Jalen botou a mão no ombro de Shara.

– Continue tentando. Precisamos ter algum resultado, você me entende, não é?

Shara entendia perfeitamente. Henry era um comerciante influente e tinha algum prestigio junto ao Visconde, além de ter um título de nobreza. Mesmo que a Capitã da Guarda Aveline fizesse o máximo para manter a Guarda de Kirkwall fora das politicagens dos nobres, essa era uma tarefa quase impossível. Assim, não era uma opção deixar sem solução um crime contra um nobre.

– Vá até a Forca e peça para consultar os arquivos para ver se o Círculo ou os Templários tem algo sobre esse tal aí.

– Sim, senhor.

A Forca era o apelido ancestral, que permanecera até a atualidade, para área próxima a entrada da cidade, onde haviam gigantescas estátuas de escravos derrotados, humilhados e sem esperança. Essa arquitetura remontava à fundação da cidade, onde aquelas estatuas serviam para intimidar os recém-chegados. A praça da Forca servia como local para execuções, por enforcamento, obviamente. Na Forca estavam, também, a sede do Círculo dos Magos de Kirkwall e, vigiando-os atentamente, a sede dos Templarios, uma organização de guerreiros, criada pelo Coro, a Igreja de Andraste e do Criador e instituição religiosa dominante em Ferelden, com treinamento e habilidades especiais para combater usuários de magia que não se submetiam ao Círculo: os apostatas.

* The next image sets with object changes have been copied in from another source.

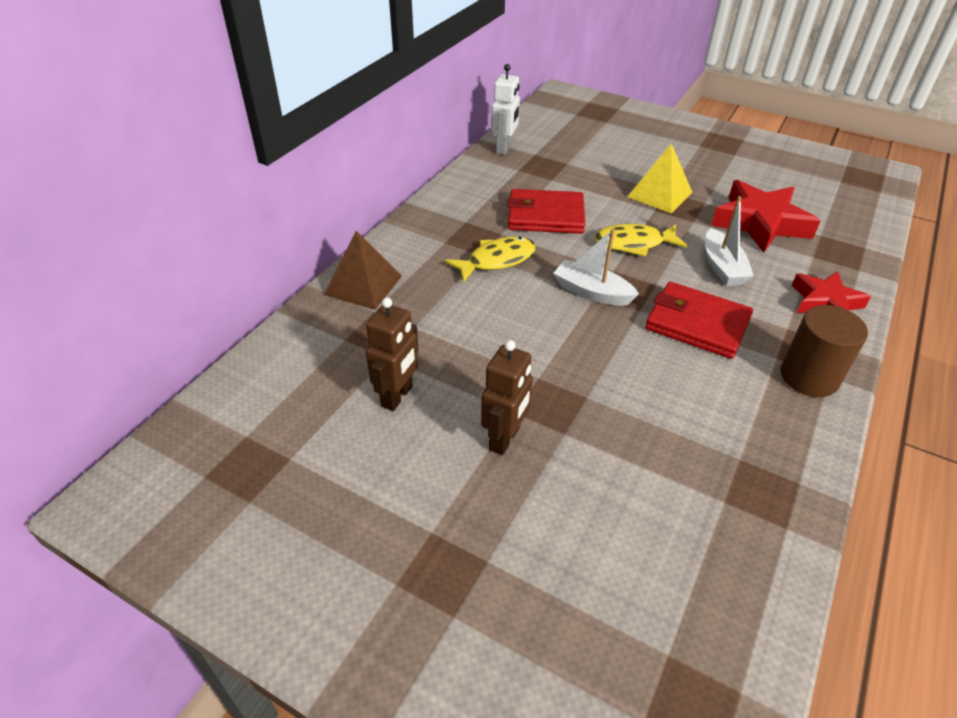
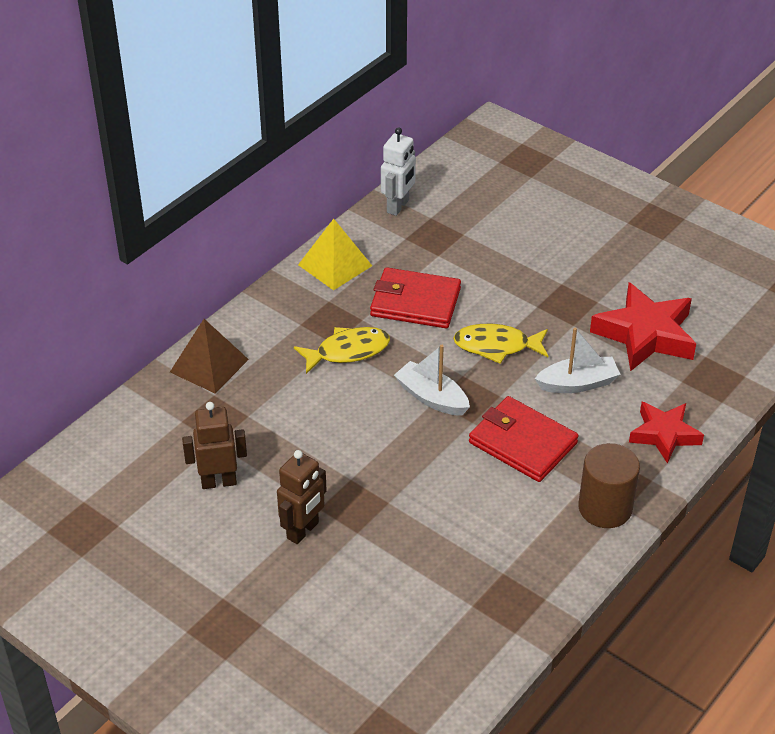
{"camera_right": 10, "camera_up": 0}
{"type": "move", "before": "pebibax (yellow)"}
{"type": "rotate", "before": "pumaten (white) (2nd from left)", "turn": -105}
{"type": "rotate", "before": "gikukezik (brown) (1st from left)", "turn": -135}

Teoricamente, além de caças os apostatas, os Templários deviam, também proteger os Magos do Círculo. O que se via em Kirkwall, no entanto, era um abuso de poder por parte dos Templários, exercendo uma pressão julgada, por muitos, desnecessária sobre o Círculo. O poder desta ordem, em Kirkwall, se estendia para patamares políticos, tendo, eles, influência sobre o Visconde.

Particularmente, Shara não gostava muito de lidar com os Templários. Embora ela tivesse um amigo Templário – um sujeito simpático, bastante religioso e, ao contrário dos outros cavaleiros, muito bem humorado – ela tinha a impressão que a maioria deles eram pessoas frias e cheios de arrogância, obcecados com seu dever.

Um tumulto se formou na entrada do Fortaleza do Visconde, enquanto alguém pedia para abrirem caminho.

Shara, Jalen e Fardep correram para descobrir o que estava acontecendo.

Uma guarda de cabelos castanhos carregava outro guarda, desfalecido e ensanguentado nas costas. Outros guardas acorreram e colocaram o guarda no chão.

– Eu encontrei ele assim, num beco da Cidade Baixa – exclamava a guarda.

– Olha só para isso! – exclamou outro.

– Isso é bruxaria!

– Cinzas de Andraste, o que houve com ele?

Shara se infiltrou no meio do grupo de guardas que se amontoara ao redor do homem que estivera sendo transportado nas costas da outra guarda. Ele estava definitivamente morto, mas isso não era o mais chocante: a pele do homem estava completamente ressecada, rachada e enrugada, como se ele tivesse envelhecido, secado e murchado.

A guarda de cabelos negros não pode conter um arrepio, enquanto Jalen soltava um palavrão ao seu lado.

– Rápido – comandou o tenente – alguém entre em contato com os Templários. Este guarda foi decididamente atacado por um apostata. E levem o corpo para dentro. – ele não olhou para ninguém em particular, mas perguntou – Ele tinha família? Precisamos avisar...

Vendo aquilo, Shara não pode deixar de sentir, além do horror, alguma empatia pelos Templários. Talvez aquele jeito fechados deles, fosse uma forma de reagir ao cotidiano. Afinal, não devia ser fácil lidar com gente que podia fazer aquilo com um sujeito, todos os dias.